Background - Marketmakers and liquidity

It would be very cumbersome if every time you wanted to buy something you had to find the person willing to sell exactly that quantity at that time and agree a price, so generally when we buy or sell, a marketmaker actually takes the other side of the trade, hoping to find someone else wanting the opposite bargain later in the day. The marketmaker makes money by charging a small spread (ie they buy for lower than they sell for) in return for assuming the risk of holding the position you have put them into until they are able to unwind it by doing the opposite trade. This risk is a function of the ease of the unwind (how likely they are to be able to find someone to trade with) and the price volatility of the asset. So if you want to trade in a product which has very low price volatility, and very high liquidity, then it would be easy for the marketmaker to find someone to trade out of their position with, and they would not need to worry about the price moving too much while they hold the asset, so you would expect the spread between the bid and ask prices to be very low. Conversely, high volatility and low liquidity assets would normally have high spreads to compensate marketmakers for their higher risk.

Providing liquidity

In the old days, the position of marketmaker was held only by exchange locals who had to pay for the membership that allowed them to earn this spread, but with the advent of limit order books, anyone can provide liquidity to many markets and expect to be compensated for it. Our goal is to write a computer system which will do this for us.
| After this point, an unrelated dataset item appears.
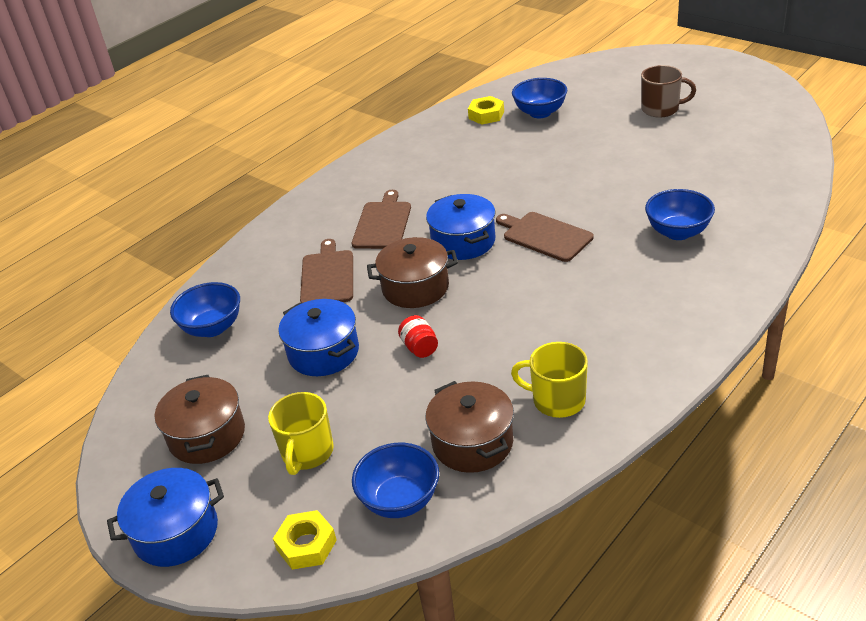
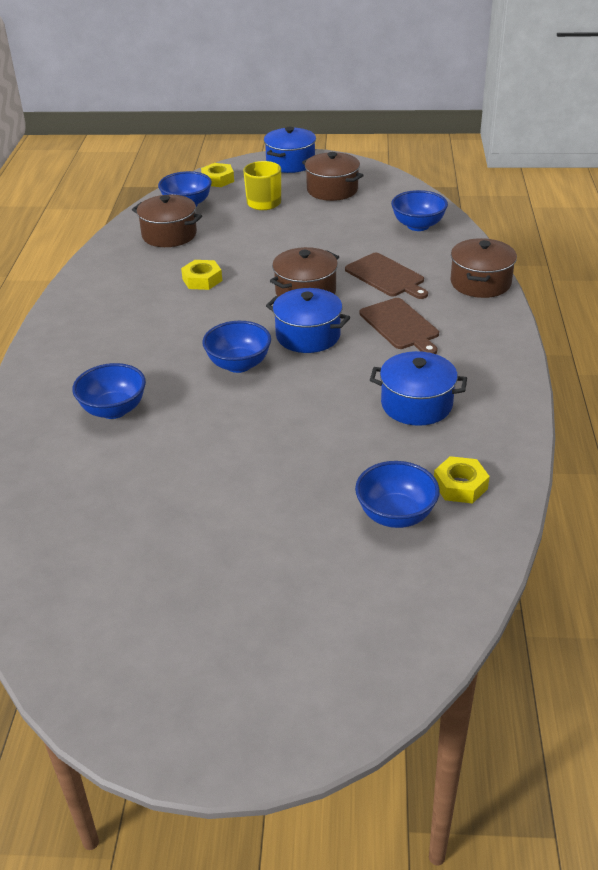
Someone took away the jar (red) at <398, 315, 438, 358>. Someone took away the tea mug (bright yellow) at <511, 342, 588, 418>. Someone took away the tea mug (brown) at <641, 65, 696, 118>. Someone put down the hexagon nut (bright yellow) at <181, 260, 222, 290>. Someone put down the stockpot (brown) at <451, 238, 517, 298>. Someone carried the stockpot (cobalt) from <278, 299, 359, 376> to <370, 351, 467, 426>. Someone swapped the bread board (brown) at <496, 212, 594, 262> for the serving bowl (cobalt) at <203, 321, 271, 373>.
In order to do that, we first need to understand how a limit order book works, and by way of an example I'm going to jump right in and introduce the market we will use as the basis for this whole series.


The market we're going to use for our examples is bullionvault.com, which is in essence a physical gold and silver market, with all the actual metal held in escrow in reserves in New York, London and Zurich, with seperate order books in $, £ and €. If you sign up using that link I will make a small referral fee (at no cost to you) from the commissions you pay to trade your account, and that's I'm going to get for writing these articles. Before you sign up, you should of course, peruse the on-line help so you understand how their system works, and like any other investment, you should think carefully about the risks involved.

Understanding the order book

If you go to the front page, you can see the current sell and buy prices for gold in the three locations in one currency (USD by default).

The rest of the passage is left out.